KEY POINTS:
"You won't make a living out of sailing," John Graham, headmaster of Auckland Grammar, told a young Craig Monk.
Monk, then a sixth former, had just informed Graham he was leaving school to become a sailor.
As Monk recalls, the former All Black loose forward, who had mapped
out a rugby career for the burly youngster, didn't take the news well.
"He looked blown away," Monk said.
"He said we have you set up to be a prefect, play in the first XV and maybe become an All Black.
"I said 'no, I want to be a sailor'.
"He said 'you won't make a living out of sailing'."
A year later Monk went back to Grammar to talk about his trip to the world youth championships. In 1992 he returned with his Olympic medal and in 1995 with the America's Cup.
Having already proven Graham wrong - and they have since shared a laugh about the comment - Monk hopes to rub it in next year and win the America's Cup for what will effectively be his third time, as a grinder with Chris Dickson's Oracle.
Monk, who weighs around 110kg and regularly consumes a couple of chickens a day, didn't start out as such a strapping lad.
His first love was athletics where he competed in long and short distance events .
"I always wanted to go to the Olympics as a runner.
"Dad was a competitive runner, he ran in the 10,000m against Peter Snell."
His introduction to sailing came when his family moved to New Plymouth and his father bought a Sunburst.

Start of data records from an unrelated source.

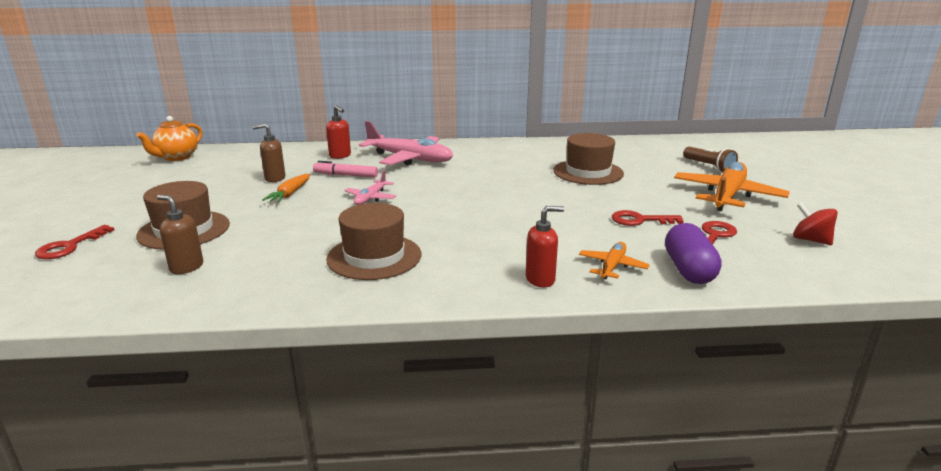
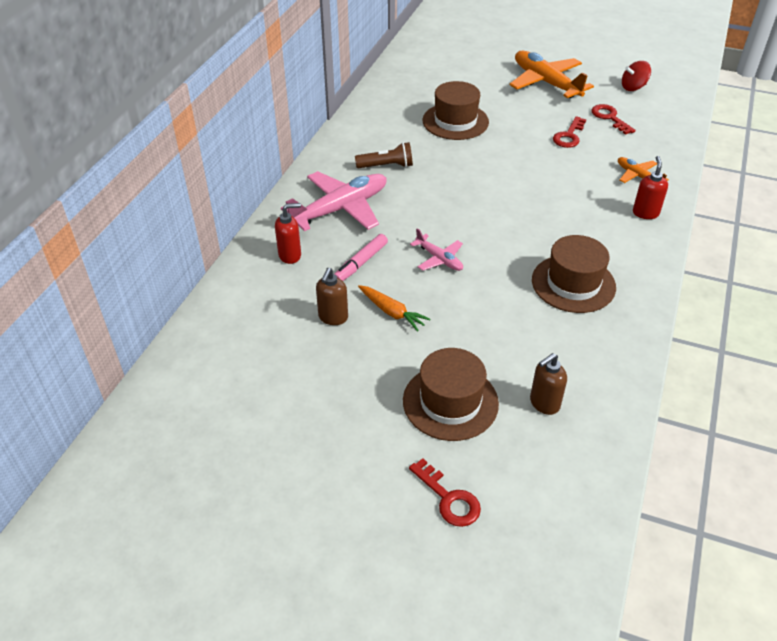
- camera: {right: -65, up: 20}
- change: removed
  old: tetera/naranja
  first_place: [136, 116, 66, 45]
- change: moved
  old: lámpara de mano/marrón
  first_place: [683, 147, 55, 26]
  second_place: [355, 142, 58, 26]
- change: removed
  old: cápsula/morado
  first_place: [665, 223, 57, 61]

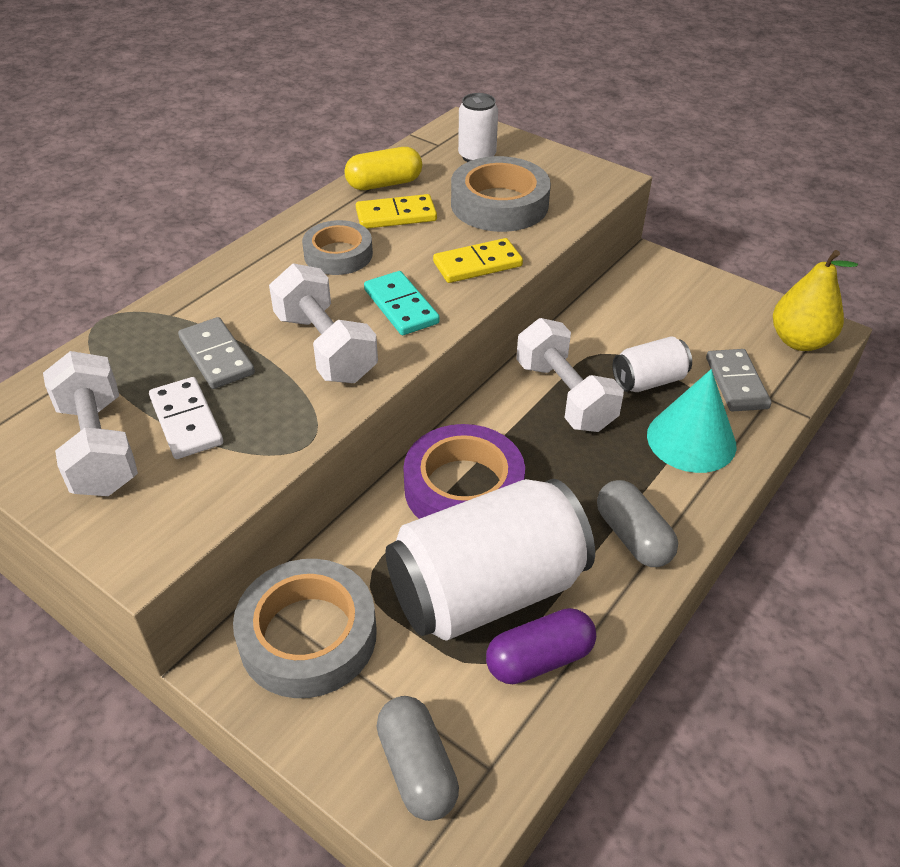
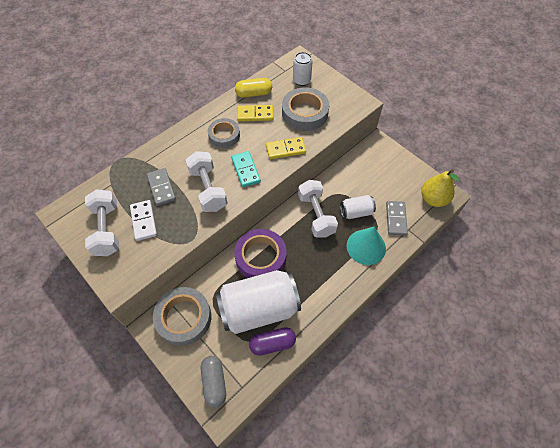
- camera: {right: 10, up: 15}
- change: removed
  old: cápsula/gris
  first_place: [597, 480, 81, 87]

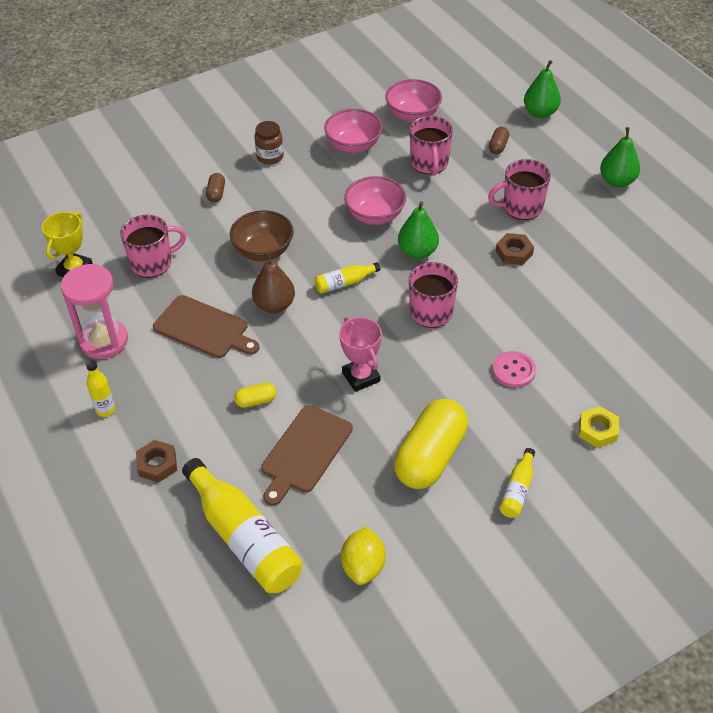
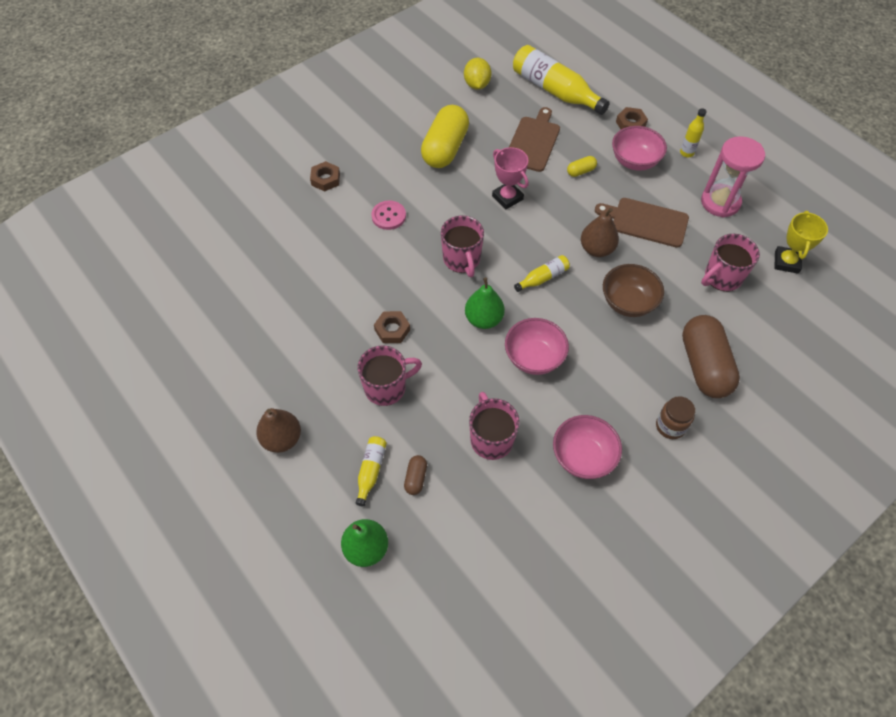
- camera: {right: 170, up: 10}
- change: moved
  old: cuenco/rosa
  first_place: [385, 79, 57, 43]
  second_place: [612, 126, 55, 45]
- change: recoloured
  old: pera/verde
  new: pera/marrón
  first_place: [600, 127, 40, 60]
  second_place: [256, 408, 45, 45]
- change: resized
  old: cápsula/marrón
  first_place: [206, 173, 19, 30]
  second_place: [682, 315, 58, 83]
  factor: 2.35
- change: recoloured
  old: tuerca/amarillo
  new: tuerca/marrón
  first_place: [579, 406, 40, 42]
  second_place: [310, 161, 30, 31]
- change: moved
  old: botella/amarillo
  first_place: [499, 448, 36, 70]
  second_place: [355, 436, 32, 70]

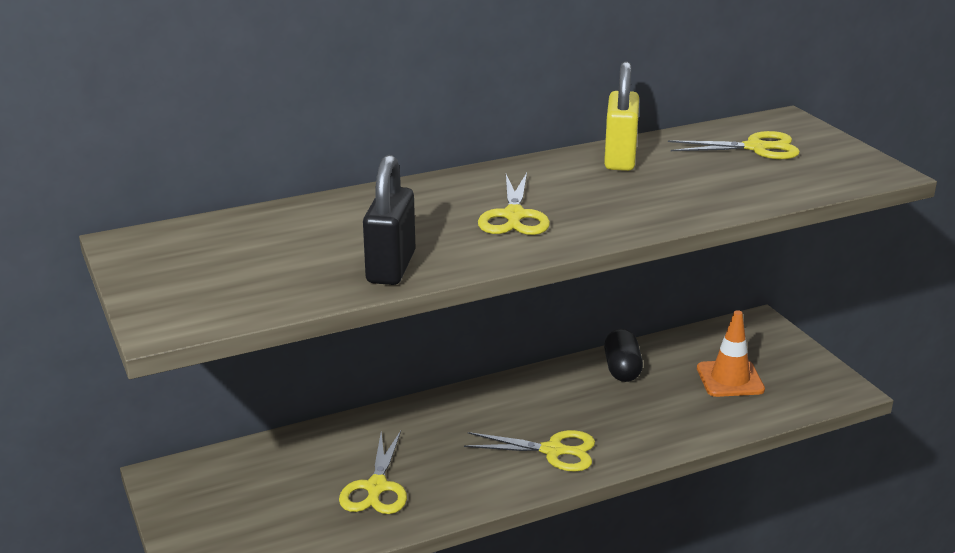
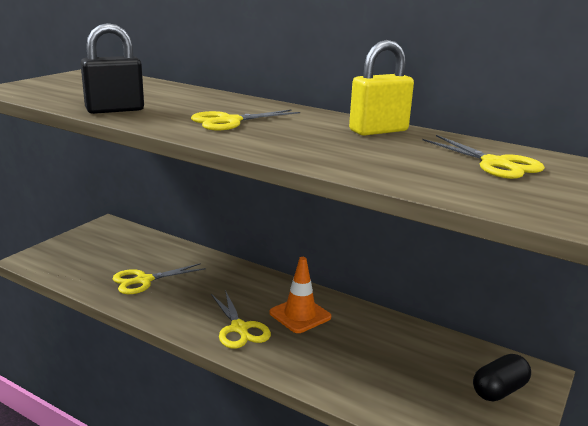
- camera: {right: 55, up: -5}
- change: moved
  old: cono de tráfico/naranja
  first_place: [697, 310, 68, 87]
  second_place: [269, 257, 62, 76]
- change: moved
  old: cápsula/negro
  first_place: [604, 329, 39, 53]
  second_place: [473, 354, 58, 48]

"Dad was learning and I was only five. We spent more time swimming around with the boat upside down."
The family moved to Auckland in 1979, which is where Graham spotted him playing rugby at intermediate school and invited him to Grammar.
While Monk showed plenty of promise he enjoyed the solitude sailing provided.
"I went through this period where, if I was on my own I felt I was in control - the more I trained, the better I got.
"I started winning national titles ... then I trained harder and was on the world stage when I was 16 or 17 and thought, this is pretty cool."
Monk won the Tanner Cup in 1983, a P-Class regatta which most of New Zealand's famous yachties have won. Five years ago he bought Staccato, the yacht he sailed in it.
"Of all the yachting I have done, winning the Tanner Cup stands out. The friends I made back then are still my friends now."
Monk also won the Starling nationals in 1983 then moved into the Laser training alongside Russell Coutts who was preparing for the 1984 Olympics.
As a sailmaking apprentice Monk was sweeping the floors, which he claims he did for the first two years of his career, when news of Coutts' victory in the Finn came over the radio.
" I thought, 'Geez he's just won a gold medal, I sail with him down at the club. That's when I thought, 'if he can do it, I'll give it a go'."
It took him eight years to get there but in 1992 Monk finished third in the Finn in Barcelona.
After that Coutts persuaded him to join Team New Zealand.
"I wasn't anti the America's Cup but I felt it stole the limelight. I looked at some of the guys in the 1992 team and thought, 'they are not that good, and the nation is pumping them up - our best sailors are here at the Olympics'."
Nevertheless, Monk joined and sailed in every race. With no reserves he had little choice.
"Back then the course was twice as long and we didn't have special gears in the winches so you were spinning so fast ... almost shaking your fillings out."
What he remembers most from winning the Cup is coming home and the parades in the major cities.
"It was magical."
He stayed and defended the Cup before moving to OneWorld.
"It felt natural we went our own ways. Arguably the Cup would still be here if we had stayed together but the Cup has entered a new phase, what is going on is exciting."
Now with Oracle, Monk has the added responsibility of being sailing team manager. "I am like the father of all the sailors," he laughs.
While intense is a word often used to describe Oracle, and in particular Dickson, Monk has no problem with it: "To me, Chris is up there with Russell - he is definitely the fastest helmsman in a straight line I have sailed with and I have sailed with them all.
"He is intense on the water but we are out there to win. I am not going to put my life on hold for someone that is not there to win. He gets the best out of the guys and that is what it is about."
Four months out from the Cup, Oracle are second to Team New Zealand in the challenger rankings.
"Team New Zealand is doing a good job of keeping a low profile, I think they are doing better than what the public realise.
"They are focused and are working to bring the Cup back.
"I think the challenger is going to win. I say that because the venue is so fickle that the racing is going to be the key side of it. The challengers will benefit from racing in the Louis Vuitton Cup."
For the grinders, who help with all the manoeuvres, the prospect of close racing is daunting.
"Imagine the All Black pack scrumming for two non-stop sessions of 20-25 minutes up and down the paddock. That's what its like to be a grinder - it is a real slugfest."
Mr Graham would be impressed.
CRAIG MONK
Born: Stratford, May 23, 1967
Height: 1.80m
Weight: 110kg
Position: Grinder
Status: Married to Nicola, son Finn (18 months)
AMERICA'S CUP 2007: BMW Oracle racing - sailing team manager
2003: OneWorld
2000: Team New Zealand, defended the America's Cup.
1995: Team New Zealand, won the America's Cup.